著者の主張する「一六世紀文化革命」は,ラテン語によって障壁を築かれていたアカデミズムによる知の独占にたいして,市井の一般人(一部封建貴族も含まれる)といってもいい,芸術家や職人・技術者,「理髪外科医」と蔑視されていた外科医,算数教師,船乗りたちによる挑戦である。第1章から第7章までに登場する夥しい登場人物はこれらの詳述である。「はじめて」あるいは「最初に」という形容が頻出するように,文献で確認される「文化革命」のインパクトを執拗に追求している。
イングランドの文化革命を特殊とするのは大陸と異なりいわば「上からの」革命として遂行されたからだとする。知識人のヘゲモニーで進められ,来る世紀に学問をふたたび知的エリートに引き渡す過程――イングランドが17世紀科学革命の先頭に立ち得た理由――と理解される。

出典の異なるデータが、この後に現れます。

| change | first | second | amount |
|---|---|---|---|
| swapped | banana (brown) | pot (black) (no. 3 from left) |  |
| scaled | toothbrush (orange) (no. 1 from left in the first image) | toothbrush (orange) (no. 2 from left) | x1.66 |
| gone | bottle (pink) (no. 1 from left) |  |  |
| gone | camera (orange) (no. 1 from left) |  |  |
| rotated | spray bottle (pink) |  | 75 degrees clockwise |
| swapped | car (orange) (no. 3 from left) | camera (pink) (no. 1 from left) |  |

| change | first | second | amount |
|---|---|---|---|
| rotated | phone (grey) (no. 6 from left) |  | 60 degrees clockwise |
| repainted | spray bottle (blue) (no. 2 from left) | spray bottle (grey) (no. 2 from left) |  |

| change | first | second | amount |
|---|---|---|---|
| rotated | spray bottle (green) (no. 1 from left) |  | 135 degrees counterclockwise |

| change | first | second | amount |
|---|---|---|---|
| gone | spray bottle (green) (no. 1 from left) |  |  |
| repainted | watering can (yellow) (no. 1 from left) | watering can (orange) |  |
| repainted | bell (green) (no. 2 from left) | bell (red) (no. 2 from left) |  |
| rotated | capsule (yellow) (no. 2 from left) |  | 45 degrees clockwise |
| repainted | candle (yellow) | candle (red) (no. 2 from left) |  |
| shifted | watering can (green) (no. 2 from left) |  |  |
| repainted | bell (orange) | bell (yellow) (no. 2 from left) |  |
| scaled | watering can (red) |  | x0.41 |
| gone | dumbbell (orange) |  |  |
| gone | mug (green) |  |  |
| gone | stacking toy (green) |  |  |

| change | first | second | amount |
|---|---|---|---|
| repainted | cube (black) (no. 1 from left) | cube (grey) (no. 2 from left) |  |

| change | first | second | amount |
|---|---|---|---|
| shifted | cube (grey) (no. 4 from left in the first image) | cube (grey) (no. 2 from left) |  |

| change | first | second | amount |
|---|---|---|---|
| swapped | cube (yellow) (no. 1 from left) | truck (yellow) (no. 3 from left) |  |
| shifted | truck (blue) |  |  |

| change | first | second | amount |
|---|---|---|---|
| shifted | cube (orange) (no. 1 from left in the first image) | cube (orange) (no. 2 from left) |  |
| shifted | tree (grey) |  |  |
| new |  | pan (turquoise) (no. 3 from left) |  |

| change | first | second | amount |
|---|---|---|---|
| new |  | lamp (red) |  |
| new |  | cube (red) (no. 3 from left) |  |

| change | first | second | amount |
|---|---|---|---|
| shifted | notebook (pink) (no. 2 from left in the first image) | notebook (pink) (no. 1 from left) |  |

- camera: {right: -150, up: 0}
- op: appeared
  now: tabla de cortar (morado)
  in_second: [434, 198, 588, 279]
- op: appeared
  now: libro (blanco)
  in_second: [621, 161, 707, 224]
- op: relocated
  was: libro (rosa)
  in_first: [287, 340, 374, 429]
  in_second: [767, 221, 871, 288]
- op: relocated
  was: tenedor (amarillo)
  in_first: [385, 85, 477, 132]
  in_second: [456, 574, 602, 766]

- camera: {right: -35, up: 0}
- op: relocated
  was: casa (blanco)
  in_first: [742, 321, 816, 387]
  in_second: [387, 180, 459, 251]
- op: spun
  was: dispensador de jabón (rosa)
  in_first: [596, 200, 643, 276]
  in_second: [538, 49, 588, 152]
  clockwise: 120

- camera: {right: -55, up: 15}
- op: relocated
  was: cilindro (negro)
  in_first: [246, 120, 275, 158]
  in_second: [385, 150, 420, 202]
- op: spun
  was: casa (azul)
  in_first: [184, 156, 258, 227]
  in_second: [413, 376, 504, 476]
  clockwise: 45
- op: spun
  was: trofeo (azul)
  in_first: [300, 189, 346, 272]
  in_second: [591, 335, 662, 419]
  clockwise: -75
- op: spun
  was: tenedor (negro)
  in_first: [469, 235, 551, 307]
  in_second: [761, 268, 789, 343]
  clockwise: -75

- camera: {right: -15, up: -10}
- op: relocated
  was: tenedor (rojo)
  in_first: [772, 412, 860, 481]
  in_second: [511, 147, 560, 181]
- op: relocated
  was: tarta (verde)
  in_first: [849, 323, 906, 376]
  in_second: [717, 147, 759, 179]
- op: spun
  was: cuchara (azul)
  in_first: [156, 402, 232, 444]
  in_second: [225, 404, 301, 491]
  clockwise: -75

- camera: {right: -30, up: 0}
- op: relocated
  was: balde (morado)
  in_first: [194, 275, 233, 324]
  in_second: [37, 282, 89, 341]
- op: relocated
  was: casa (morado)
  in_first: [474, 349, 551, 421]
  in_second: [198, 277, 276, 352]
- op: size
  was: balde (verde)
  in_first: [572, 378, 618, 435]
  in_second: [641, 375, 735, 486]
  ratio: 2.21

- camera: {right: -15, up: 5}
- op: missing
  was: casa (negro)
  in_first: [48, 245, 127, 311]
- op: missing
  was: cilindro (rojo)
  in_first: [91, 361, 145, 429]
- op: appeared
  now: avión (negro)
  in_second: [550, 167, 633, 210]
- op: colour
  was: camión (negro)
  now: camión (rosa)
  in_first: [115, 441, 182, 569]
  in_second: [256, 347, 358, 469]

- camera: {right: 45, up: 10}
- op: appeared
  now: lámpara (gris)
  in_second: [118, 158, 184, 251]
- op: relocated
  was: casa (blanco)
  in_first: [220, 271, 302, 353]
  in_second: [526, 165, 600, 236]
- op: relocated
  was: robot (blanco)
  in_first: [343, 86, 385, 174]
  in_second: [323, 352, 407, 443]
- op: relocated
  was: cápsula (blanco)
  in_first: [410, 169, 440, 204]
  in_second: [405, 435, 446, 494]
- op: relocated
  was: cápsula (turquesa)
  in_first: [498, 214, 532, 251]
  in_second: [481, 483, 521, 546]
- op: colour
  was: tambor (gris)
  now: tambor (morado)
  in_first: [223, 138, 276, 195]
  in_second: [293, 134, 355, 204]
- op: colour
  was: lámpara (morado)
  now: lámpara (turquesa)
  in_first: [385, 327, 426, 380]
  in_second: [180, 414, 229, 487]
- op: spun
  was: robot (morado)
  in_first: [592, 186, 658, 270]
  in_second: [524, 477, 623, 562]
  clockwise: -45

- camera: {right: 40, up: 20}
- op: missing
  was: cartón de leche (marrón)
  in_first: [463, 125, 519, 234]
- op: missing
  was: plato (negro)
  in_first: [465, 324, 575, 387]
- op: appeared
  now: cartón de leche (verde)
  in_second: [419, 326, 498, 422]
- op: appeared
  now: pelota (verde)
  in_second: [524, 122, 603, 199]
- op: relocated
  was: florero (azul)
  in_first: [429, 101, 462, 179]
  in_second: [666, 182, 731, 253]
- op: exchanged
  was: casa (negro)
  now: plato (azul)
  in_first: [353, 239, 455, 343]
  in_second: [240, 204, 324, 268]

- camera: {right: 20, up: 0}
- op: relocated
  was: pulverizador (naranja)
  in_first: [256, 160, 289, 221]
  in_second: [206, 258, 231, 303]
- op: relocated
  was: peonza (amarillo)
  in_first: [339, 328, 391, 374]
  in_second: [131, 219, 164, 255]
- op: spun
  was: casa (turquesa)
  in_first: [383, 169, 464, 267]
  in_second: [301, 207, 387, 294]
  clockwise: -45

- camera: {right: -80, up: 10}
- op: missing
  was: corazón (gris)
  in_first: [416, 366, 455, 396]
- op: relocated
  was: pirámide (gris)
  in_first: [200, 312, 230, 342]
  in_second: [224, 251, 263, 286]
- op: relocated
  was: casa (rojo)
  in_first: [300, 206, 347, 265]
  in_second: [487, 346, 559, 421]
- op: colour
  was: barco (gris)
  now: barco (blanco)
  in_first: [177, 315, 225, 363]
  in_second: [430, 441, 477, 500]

本書による問題提起はいくつかある。ひとつは,リベラル・アーツの限界性である。よく知られているように,中世の学芸学部(現在の教養学部に相当)のうえに専門学部として神学部と法学部と医学部があった。学問とは神学であり法学であり医学であった。学芸学部で教えられていたものは,「三学四科」(ラテン語学習を中心とする文法・修辞学・弁証法と数学・幾何学天文学・音楽)であり,リベラル・アーツ(著者は自由学芸としている)だ。リベラルつまり自由というのは自由人が身につけるべき学芸というわけだ。それ以外は機械的学芸として蔑まれ,学問の対象とはみなされていなかった。ここに焦点をすえ,文化革命を論じたところに著者の慧眼がある。
ふたつめは,著者が説く俗語による出版がラテン語の翻訳でもあったことを明らかにしたことだ。日本ではとかく輸入学問と揶揄されがちな翻訳だが,自国語で読むことができる文化の意義を高らかに宣言したことになる。
著者はまた職人たちが担った文化革命が,個人的な栄光を求める私的な意図や打算も認めつつ,ベーコンとは異なり公開を旨としていたことも指摘する(第10章)。もし,一六世紀文化革命を現代に生かすとするならひとつの手がかりをここに見いだすことができるだろう。
80ページにおよぶ索引と文献は丁寧な本造りの見本である。「知の地殻変動」は手仕事に誇りをもった人々によってなされたことを知るだけでも本書を繙く意義がある。